Employment requirements

* Completion of secondary school is usually required.

* Completion of a four- to five-year apprenticeship program
or
A combination of over five years of work experience in the trade and some high school, college or industry courses in plumbing is usually required to be eligible for trade certification.

* Trade certification is compulsory in Nova Scotia, Prince Edward Island, New Brunswick, Quebec, Ontario, Saskatchewan, Alberta and British Columbia and available, but voluntary, in Newfoundland and Labrador, Manitoba, Nunavut, the Northwest Territories and the Yukon.

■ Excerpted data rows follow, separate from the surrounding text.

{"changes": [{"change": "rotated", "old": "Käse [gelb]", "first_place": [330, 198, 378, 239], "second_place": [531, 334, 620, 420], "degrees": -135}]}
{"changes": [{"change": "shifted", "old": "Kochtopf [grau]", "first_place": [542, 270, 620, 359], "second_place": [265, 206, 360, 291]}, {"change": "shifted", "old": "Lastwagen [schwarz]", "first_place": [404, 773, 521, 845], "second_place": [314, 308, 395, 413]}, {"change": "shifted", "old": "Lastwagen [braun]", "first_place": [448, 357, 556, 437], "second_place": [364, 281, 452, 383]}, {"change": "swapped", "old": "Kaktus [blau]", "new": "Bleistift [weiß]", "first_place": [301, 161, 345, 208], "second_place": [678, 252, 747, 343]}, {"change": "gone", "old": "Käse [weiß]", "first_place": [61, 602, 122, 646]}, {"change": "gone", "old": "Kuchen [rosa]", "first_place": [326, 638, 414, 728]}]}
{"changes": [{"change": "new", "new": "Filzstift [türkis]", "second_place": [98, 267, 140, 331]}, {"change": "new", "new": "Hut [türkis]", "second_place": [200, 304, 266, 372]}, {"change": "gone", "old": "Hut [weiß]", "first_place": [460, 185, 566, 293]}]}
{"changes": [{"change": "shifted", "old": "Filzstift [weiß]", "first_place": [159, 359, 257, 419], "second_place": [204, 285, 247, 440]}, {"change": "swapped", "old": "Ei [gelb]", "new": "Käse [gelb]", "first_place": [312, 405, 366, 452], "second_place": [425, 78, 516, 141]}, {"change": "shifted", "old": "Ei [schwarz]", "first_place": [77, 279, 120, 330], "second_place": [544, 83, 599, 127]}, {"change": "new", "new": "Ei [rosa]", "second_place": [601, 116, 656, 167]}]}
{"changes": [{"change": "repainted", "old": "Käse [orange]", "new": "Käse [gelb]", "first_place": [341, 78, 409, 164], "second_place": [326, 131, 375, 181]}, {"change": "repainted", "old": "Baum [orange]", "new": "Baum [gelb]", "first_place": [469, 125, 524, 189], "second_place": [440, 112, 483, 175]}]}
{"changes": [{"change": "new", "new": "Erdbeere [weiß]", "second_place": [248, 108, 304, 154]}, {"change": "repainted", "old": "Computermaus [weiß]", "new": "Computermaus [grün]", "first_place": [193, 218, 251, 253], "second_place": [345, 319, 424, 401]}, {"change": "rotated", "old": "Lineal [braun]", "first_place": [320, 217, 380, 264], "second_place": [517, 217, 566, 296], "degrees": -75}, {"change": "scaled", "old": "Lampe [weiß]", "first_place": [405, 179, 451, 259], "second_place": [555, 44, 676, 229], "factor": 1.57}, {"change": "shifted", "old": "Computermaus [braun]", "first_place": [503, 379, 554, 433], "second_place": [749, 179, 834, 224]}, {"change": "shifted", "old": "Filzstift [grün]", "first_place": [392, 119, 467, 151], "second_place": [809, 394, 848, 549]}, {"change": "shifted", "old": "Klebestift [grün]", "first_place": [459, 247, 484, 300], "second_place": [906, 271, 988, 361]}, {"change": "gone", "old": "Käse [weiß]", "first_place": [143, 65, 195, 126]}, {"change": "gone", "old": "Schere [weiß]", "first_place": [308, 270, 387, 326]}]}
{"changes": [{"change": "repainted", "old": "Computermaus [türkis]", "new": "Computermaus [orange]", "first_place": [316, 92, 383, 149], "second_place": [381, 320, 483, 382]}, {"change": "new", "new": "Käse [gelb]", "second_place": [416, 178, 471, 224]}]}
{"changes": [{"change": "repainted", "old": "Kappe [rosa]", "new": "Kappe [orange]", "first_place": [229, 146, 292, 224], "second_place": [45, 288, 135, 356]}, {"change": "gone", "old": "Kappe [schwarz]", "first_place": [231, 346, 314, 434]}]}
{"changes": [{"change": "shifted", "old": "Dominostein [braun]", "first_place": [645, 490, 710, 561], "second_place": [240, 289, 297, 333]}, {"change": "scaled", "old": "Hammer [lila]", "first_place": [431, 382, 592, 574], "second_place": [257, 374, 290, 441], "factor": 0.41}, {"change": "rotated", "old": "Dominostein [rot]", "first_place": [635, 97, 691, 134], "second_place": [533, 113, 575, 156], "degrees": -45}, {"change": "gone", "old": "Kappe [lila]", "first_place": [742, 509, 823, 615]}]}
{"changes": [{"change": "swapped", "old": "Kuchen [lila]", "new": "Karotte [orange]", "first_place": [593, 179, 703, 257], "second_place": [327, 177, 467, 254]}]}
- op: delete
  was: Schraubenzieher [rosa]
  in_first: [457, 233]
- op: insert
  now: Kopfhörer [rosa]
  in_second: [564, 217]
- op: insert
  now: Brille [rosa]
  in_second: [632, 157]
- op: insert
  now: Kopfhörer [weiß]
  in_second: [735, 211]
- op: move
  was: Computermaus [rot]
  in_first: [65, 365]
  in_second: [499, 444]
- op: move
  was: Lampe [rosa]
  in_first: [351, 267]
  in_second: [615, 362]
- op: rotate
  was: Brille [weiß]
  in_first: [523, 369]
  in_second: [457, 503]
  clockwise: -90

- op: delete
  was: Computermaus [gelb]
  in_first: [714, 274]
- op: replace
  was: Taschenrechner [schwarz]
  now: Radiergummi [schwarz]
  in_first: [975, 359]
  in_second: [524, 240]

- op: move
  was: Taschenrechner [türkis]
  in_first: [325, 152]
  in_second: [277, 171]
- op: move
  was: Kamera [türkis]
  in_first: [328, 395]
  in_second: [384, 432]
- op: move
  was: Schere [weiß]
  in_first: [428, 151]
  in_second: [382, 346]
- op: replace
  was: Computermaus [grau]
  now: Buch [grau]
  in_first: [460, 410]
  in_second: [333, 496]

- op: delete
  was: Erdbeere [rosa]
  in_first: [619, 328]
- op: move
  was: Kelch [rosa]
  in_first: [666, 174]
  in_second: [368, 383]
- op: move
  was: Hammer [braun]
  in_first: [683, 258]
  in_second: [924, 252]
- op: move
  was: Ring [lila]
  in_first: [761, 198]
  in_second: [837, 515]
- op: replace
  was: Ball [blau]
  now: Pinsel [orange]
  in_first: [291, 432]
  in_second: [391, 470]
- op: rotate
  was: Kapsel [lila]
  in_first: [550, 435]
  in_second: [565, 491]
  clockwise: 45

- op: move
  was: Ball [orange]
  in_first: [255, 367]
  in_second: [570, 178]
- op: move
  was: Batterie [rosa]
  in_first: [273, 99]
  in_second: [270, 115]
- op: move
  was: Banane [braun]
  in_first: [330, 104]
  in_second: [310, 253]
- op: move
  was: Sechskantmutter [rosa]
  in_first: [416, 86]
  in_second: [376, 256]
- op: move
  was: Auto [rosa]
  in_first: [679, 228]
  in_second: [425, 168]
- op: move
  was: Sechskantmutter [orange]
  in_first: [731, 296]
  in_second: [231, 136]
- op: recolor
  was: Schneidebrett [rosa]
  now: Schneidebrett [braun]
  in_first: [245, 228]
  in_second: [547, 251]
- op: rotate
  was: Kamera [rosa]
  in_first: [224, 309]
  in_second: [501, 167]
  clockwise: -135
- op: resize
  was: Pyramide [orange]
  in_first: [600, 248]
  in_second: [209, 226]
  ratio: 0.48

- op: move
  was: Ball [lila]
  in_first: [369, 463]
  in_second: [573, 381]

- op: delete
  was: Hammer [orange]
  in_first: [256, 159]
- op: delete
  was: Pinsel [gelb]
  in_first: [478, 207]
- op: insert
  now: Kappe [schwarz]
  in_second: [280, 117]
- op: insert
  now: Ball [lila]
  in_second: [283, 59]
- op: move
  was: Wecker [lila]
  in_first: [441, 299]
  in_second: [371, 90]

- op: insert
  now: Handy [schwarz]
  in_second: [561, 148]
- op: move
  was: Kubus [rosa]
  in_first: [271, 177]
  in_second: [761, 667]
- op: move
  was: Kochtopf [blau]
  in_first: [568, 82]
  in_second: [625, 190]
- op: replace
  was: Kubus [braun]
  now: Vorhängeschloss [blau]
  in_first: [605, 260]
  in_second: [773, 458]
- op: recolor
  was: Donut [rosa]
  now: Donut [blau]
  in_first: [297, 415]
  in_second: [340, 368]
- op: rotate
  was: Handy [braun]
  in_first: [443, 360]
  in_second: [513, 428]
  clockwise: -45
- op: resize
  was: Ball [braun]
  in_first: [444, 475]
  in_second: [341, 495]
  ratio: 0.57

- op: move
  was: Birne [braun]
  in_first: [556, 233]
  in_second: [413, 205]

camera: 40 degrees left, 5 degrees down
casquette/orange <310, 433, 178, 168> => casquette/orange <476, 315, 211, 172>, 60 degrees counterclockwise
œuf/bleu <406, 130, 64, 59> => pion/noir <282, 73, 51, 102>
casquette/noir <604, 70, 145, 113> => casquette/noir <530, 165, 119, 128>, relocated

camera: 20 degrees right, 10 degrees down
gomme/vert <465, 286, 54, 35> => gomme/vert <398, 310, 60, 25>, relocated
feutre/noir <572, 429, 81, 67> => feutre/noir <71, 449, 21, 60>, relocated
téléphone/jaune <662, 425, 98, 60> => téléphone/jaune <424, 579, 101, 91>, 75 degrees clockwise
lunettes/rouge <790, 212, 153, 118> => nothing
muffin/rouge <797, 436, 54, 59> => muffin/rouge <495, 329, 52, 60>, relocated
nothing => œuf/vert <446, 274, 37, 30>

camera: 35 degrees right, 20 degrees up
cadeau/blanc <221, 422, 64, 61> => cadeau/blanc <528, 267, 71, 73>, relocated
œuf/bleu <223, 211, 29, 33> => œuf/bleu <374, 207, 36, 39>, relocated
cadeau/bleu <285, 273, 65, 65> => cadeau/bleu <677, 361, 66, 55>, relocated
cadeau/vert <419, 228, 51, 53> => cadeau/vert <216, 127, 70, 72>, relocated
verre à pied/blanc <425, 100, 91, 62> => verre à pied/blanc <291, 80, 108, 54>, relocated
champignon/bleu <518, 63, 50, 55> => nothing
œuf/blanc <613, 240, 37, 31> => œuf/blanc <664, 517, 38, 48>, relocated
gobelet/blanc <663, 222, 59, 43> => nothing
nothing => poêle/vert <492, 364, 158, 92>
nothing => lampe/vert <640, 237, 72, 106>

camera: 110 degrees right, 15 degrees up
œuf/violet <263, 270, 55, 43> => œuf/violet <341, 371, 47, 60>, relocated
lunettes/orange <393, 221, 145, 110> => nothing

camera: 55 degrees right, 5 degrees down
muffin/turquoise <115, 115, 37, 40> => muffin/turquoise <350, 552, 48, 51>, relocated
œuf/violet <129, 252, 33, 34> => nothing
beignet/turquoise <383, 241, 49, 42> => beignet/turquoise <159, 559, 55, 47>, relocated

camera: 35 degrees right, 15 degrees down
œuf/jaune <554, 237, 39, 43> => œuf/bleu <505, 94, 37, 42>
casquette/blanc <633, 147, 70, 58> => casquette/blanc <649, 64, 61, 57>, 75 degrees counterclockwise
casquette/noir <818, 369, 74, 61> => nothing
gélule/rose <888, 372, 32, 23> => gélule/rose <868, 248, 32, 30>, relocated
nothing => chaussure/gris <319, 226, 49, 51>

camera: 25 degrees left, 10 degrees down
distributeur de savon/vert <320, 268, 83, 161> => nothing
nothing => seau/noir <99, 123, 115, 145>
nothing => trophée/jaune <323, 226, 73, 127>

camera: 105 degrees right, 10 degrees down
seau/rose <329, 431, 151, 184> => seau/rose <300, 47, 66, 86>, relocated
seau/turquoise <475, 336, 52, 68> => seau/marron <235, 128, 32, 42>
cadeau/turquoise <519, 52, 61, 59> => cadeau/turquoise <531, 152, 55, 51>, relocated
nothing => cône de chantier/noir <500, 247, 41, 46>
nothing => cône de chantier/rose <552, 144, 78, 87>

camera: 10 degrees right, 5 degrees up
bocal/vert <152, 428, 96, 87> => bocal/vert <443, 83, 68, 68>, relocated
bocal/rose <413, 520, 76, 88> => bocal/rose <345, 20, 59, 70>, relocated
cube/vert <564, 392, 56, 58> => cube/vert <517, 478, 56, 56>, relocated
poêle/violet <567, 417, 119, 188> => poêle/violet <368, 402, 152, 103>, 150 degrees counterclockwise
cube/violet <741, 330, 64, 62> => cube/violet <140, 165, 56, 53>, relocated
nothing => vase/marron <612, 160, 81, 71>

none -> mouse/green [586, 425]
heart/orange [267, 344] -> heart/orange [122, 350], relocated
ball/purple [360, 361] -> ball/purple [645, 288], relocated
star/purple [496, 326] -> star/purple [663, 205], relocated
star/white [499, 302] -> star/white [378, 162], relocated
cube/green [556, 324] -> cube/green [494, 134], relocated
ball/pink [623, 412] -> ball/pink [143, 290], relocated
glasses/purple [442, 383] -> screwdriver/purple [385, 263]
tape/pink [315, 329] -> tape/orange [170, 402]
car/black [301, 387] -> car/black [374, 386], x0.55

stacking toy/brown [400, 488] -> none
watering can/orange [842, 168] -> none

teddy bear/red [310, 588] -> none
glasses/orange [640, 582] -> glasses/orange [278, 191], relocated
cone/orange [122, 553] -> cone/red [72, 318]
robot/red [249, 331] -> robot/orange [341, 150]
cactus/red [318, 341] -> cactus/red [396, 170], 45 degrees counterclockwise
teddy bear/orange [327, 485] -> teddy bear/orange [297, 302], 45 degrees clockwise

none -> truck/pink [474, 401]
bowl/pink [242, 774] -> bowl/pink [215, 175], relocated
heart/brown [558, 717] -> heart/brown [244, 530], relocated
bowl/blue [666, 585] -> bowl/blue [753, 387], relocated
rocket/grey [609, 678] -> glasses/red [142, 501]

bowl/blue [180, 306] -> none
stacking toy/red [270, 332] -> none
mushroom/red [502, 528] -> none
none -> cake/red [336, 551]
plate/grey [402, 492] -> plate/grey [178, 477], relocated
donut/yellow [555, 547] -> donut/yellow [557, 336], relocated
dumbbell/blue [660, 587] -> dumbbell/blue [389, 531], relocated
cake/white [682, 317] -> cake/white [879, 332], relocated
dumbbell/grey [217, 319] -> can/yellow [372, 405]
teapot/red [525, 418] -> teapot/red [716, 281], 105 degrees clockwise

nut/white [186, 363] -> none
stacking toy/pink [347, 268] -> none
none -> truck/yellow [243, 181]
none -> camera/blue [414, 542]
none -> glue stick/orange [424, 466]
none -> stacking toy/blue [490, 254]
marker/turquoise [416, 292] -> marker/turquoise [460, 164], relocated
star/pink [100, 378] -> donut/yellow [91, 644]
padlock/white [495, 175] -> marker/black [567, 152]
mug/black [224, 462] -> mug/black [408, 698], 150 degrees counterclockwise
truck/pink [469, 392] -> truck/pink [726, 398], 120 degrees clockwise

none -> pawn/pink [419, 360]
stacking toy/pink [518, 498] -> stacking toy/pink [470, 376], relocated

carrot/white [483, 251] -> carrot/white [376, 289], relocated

* Interprovincial trade certification (Red Seal) is available to qualified plumbers.

Additional information

* Progression to supervisory positions is possible with experience.
* Red Seal trade certification allows for interprovincial mobility.

Classified elsewhere

* Gas Fitters (7253)
* Steamfitters, Pipefitters and Sprinkler System Installers (7252)
* Supervisors of plumbers (in 7213 Contractors and Supervisors, Pipefitting Trades )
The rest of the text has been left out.